On offering help: you won't always be able to help someone now, but you do want to plant the seed and give them important information on how to find help when they want to accept it...without judgement. Victims usually won't accept pamphlets or cards and you may not want to give them out unless they are alone; should their abuser find that material, the victim may be put in danger. There are so many other factors tied into these things: lack of resources (or abuser hoards the resources / financially deprives victim), children (who some may fear will be taken away if abuse is admitted against the spouse; also may be afraid of how they will manage in a shelter or supporting children alone), pets (who may be at risk if victim accuses / leaves abuser), and vulnerable family members (an older teenager may not want to leave siblings behind) and so much more. Starting with safety and moving along...

more things to look for: stories that don't match. Frequent admissions. Vague complaints, (particularly those appearing stress-induced - panic attacks, mystery pains, dry heaving, etc.) Injuries that are diffuse over the body rather than just the face. Broken nails, eyeglasses or the like, especially when the person appears otherwise put together. Have a healthy interest in any english-speaking, oriented patient of age whose spouse / significant other does all the talking or dominates the conversation. Notice if the patient looks at the person in question, particularly when the 'story' is being told. Usually once asked to step out, (or made to), this situation escalates and the control becomes very obvious. Something is at work in that dynamic! With children, I obviously am not surprised when the parent does the talking but I am concerned with a child (8+, say), who won't talk to me at all, shifts their gaze from mine, cries easily or appears very flat/distant. Ditto for a child acting inappropriately, especially with regard to the accompanying family member.

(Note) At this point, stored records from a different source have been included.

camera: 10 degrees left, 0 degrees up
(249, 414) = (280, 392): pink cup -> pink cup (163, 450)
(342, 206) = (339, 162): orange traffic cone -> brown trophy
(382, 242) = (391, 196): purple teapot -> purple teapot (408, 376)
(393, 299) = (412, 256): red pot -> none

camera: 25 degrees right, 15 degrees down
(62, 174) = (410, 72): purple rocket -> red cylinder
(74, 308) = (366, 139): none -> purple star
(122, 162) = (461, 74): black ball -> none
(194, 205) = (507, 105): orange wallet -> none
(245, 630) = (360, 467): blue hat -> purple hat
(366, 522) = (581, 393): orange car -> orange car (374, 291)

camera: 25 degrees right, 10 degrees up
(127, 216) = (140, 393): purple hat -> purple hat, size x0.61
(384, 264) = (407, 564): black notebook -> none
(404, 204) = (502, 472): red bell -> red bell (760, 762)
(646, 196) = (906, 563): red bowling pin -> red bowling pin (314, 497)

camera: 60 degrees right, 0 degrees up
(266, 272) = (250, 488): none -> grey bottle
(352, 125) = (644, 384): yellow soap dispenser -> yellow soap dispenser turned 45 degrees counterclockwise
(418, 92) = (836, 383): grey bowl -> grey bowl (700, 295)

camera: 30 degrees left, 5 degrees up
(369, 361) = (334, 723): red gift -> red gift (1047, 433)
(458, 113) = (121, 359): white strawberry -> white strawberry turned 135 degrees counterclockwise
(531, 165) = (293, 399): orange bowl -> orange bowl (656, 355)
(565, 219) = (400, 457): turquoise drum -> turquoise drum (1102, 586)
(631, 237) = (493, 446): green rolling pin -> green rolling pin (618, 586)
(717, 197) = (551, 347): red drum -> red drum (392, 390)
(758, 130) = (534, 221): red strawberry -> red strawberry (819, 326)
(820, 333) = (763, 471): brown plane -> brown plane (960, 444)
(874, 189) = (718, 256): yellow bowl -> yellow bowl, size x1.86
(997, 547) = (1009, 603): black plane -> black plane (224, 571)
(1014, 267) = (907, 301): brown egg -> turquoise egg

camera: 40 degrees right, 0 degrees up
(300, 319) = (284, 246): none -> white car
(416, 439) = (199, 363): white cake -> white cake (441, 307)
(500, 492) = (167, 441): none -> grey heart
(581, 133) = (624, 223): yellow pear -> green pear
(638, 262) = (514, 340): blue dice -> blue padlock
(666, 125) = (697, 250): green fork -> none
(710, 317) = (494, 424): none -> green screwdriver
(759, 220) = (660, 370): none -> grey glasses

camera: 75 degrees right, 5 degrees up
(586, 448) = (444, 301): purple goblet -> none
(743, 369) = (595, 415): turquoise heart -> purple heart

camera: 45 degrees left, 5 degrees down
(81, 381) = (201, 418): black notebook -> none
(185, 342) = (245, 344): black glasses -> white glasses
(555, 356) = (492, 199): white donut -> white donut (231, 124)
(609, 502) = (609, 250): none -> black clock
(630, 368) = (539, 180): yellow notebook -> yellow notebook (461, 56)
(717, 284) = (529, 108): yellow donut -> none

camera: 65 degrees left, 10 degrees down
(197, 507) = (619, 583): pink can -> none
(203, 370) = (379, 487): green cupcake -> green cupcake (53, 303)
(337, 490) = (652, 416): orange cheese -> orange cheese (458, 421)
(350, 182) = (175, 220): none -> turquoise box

Elders: do they appear well-nourished? Check out their lips, gums, teeth, tongue - have they been brushed? Washed? Had enough water to drink? Bruises, fingermarks, skin tears? How long since they were out of (bed, house, etc)? Are they able to or allowed to speak for themselves? Can they tell you about their daily schedule and how (whoever) takes care of them? Ask about their home and living conditions, changing your questions to address their orientation and capability. Listen specifically to any mention of doing things 'when (I) can', that may mean they need assistance for something or are being denied same. Make sure nursing does a thorough physical assessment and documents skin condition at time of admission - usually there are things you can't see through clothing and you want that documented!

There is so much more, as you'll see, but I wish you luck!